Softline, data-driven organization¡¯s driving force

Data Science? Data Analysis?

As more and more attention is paid on data, a mixture of new and existing terminologies is creating confusion even among experts in the field. The fact that there is no authoritative definition about each term is aggravating the situation. One of the prime examples is the distinction between data science and data analysis, which everyone seems to have his or her own version of explanation. The only way to wade through this madness is to establish your own version of truth.

Under this background, Softline sees data science and data analysis as below.
1. Data science : A series of activities to develop business solution from problem defining, hypothesizing, modeling, visualization, to deployment. 2. Data analysis : An activity to draw insight from data that has narrower concept than data science.

Types of Data Analysis

Data analysis, a core part of data science, can be categorized into several depending on target data or purpose. The former is a technical categorization which encompasses geospatial, time-series, graph, text, image, etc. And the latter is more suitable for understanding the nature of data analysis.

Although multiple versions of categorization exist, we believe the six categories suggested by Jeff Leek of Johns Hopkins University.
1. Descriptive : Profile the data to understand the data using statistical measures such as average, standard deviation, etc.
2. Exploratory : Explore the data to identify correlation among variables.
3. Inferential : Statistically infer whether correlations found in the sample can be applied to the general population.
4. Predictive : Create models out of generalizable patterns within sample data that can predict the value of target variable taking a series of predictor variables as input.
5. Causal : Search for causality among identified correlations.
6. Mechanistic : Check whether identified causality holds in call cases.

In business setting, data analysis usually covers from descriptive to predictive, sometimes to causal. One caveat is that these are not mutually exclusive but gradually related levels of analysis, meaning that exploratory analysis is not possible without descriptive analysis and so on. Therefore, in order to perform well-known predictive analysis, you need to run descriptive and exploratory analysis first.

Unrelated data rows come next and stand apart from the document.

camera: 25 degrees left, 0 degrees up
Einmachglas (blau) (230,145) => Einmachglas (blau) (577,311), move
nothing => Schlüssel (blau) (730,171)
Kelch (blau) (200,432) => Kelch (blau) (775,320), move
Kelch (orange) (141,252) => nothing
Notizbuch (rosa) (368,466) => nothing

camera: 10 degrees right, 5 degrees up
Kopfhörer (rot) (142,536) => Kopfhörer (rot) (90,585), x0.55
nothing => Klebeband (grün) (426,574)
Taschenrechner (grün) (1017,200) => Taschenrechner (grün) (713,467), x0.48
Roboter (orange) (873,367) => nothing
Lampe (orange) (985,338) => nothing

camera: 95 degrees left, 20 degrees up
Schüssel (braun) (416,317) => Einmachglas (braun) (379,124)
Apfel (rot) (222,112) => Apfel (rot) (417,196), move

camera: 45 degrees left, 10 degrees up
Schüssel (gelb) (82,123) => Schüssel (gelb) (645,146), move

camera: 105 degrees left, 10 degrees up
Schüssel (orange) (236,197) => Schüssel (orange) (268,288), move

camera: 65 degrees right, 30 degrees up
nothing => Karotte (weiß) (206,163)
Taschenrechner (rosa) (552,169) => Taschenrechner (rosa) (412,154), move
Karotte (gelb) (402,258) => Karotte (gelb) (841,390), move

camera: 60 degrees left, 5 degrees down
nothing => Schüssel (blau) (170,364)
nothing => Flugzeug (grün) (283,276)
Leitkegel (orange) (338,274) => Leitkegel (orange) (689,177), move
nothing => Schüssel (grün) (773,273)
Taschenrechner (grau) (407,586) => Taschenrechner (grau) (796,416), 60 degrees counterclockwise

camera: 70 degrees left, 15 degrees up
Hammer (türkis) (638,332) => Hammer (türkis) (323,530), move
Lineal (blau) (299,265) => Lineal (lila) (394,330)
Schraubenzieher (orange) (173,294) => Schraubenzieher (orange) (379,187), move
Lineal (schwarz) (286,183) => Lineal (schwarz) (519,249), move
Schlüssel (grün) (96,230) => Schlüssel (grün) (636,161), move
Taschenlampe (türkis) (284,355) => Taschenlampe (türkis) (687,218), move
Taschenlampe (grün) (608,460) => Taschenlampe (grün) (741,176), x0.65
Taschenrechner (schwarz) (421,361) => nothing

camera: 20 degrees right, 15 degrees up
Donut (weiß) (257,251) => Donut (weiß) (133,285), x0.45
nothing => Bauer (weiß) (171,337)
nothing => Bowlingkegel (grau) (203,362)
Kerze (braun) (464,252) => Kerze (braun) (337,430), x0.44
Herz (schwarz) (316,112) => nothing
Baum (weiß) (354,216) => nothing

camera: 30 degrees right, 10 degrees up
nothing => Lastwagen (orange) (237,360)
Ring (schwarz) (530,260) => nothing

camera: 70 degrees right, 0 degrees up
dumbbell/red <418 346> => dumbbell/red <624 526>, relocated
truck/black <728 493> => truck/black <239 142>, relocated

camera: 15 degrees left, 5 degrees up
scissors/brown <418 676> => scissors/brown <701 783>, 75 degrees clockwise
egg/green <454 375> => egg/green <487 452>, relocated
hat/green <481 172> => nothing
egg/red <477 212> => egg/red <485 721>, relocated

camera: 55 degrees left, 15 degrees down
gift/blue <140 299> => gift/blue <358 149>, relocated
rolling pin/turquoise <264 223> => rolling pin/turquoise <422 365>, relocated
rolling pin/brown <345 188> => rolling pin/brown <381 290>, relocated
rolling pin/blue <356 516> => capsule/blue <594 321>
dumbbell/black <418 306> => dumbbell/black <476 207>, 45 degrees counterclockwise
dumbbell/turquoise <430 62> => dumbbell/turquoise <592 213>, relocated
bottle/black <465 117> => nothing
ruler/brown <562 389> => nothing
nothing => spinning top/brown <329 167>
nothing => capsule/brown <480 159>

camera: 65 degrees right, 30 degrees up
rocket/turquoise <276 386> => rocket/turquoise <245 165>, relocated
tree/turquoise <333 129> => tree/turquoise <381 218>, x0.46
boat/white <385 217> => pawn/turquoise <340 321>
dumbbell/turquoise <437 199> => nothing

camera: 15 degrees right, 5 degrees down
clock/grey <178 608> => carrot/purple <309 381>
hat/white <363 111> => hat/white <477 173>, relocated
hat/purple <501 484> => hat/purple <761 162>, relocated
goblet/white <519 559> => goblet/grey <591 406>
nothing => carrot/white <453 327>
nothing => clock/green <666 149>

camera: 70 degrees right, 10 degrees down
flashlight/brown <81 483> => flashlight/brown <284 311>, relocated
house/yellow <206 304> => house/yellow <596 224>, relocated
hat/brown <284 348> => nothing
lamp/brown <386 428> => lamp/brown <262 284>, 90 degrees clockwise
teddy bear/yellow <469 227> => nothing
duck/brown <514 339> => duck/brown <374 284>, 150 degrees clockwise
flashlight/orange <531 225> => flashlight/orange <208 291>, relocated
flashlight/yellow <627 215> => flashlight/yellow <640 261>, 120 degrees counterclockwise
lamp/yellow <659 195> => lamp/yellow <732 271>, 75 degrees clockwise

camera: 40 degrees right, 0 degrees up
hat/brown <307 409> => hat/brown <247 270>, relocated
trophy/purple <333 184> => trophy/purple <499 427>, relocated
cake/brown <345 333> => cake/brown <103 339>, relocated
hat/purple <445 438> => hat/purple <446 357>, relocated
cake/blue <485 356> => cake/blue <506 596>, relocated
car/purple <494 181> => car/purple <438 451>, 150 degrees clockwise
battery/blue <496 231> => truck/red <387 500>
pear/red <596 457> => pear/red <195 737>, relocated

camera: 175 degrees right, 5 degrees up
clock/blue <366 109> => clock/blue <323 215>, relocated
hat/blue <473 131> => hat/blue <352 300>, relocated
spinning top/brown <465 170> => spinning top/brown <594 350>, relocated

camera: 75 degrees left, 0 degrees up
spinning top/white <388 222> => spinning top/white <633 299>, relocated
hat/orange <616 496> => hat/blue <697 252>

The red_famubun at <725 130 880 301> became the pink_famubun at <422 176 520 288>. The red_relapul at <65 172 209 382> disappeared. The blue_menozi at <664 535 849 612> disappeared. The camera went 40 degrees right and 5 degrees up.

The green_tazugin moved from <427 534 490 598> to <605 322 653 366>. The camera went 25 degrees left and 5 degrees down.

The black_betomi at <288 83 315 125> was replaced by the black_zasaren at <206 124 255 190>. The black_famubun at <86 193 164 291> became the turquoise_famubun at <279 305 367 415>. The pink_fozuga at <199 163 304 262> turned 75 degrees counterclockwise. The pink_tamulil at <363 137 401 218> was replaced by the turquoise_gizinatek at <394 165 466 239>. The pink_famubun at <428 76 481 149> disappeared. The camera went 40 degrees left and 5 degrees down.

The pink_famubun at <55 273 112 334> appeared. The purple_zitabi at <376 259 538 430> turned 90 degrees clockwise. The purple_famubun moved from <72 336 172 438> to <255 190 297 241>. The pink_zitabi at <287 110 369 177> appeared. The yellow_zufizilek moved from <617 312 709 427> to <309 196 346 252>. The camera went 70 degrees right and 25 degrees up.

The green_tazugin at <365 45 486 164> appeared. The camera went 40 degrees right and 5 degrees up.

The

Higher level of analysis enables high level of usage. The Y axis of the above lists analytic applications, and the X axis shows the types of analysis. As we move to the right side of X axis, higher level of application becomes available. And machine learning is the key tool for data analysis. Many believe that machine learning is used for predictive or higher level of analysis but that is not true at all. There are a number of ML algorithms for low level analysis, such as most unsupervised ML algorithms.

Requirements of Data Analysis

For any organization to see positive outcome from data analysis, data engineering must efficiently store and distribute data securely. But that is only part of the picture. The missing piece is high-performance computing platform.

The nature of data analysis from execution perspective is mathematical and statistical calculation on massive data. The calculation ranges from simple summary statistics to complicated machine learning algorithms, and they are performed iteratively and repeatedly. If the time for one calculation takes longer, the time for the analysis will get longer by the times of iteration. Data analysts often suffers from heavy job lasted over-night only to fail due to insufficient memory. So the higher demand for data analysis gets, the higher demand for performant computation. At the same time, it tells why one of the 3Vs of Big Data is velocity.

Analytics calculation has two characteristics.
1. Massive Data : Size of target data is huge.
2. Simple and Iterative : Relatively simple calculation done repeatedly.

All in all, analytic calculation is relatively simple computation run on massive data iteratively. And parallel architecture shows better performance for this type of workload. It means for analytic calculation ten high-schoolers who know calculus are better suited than one Harvard PhD in applied mathematics. If each person is computer, it means a cluster of multiple entry-level servers shows better performance than one high-end server. If each person is a core of a processor, it means a GPU which is usually consisted of thousands of low speed cores is better than a CPU which has tens or twenties of high speed cores. MPP (Massive Parallel Processing) is the architecture that embraces this idea. This is why almost all machine learning and analytics platforms are based on MPP architecture.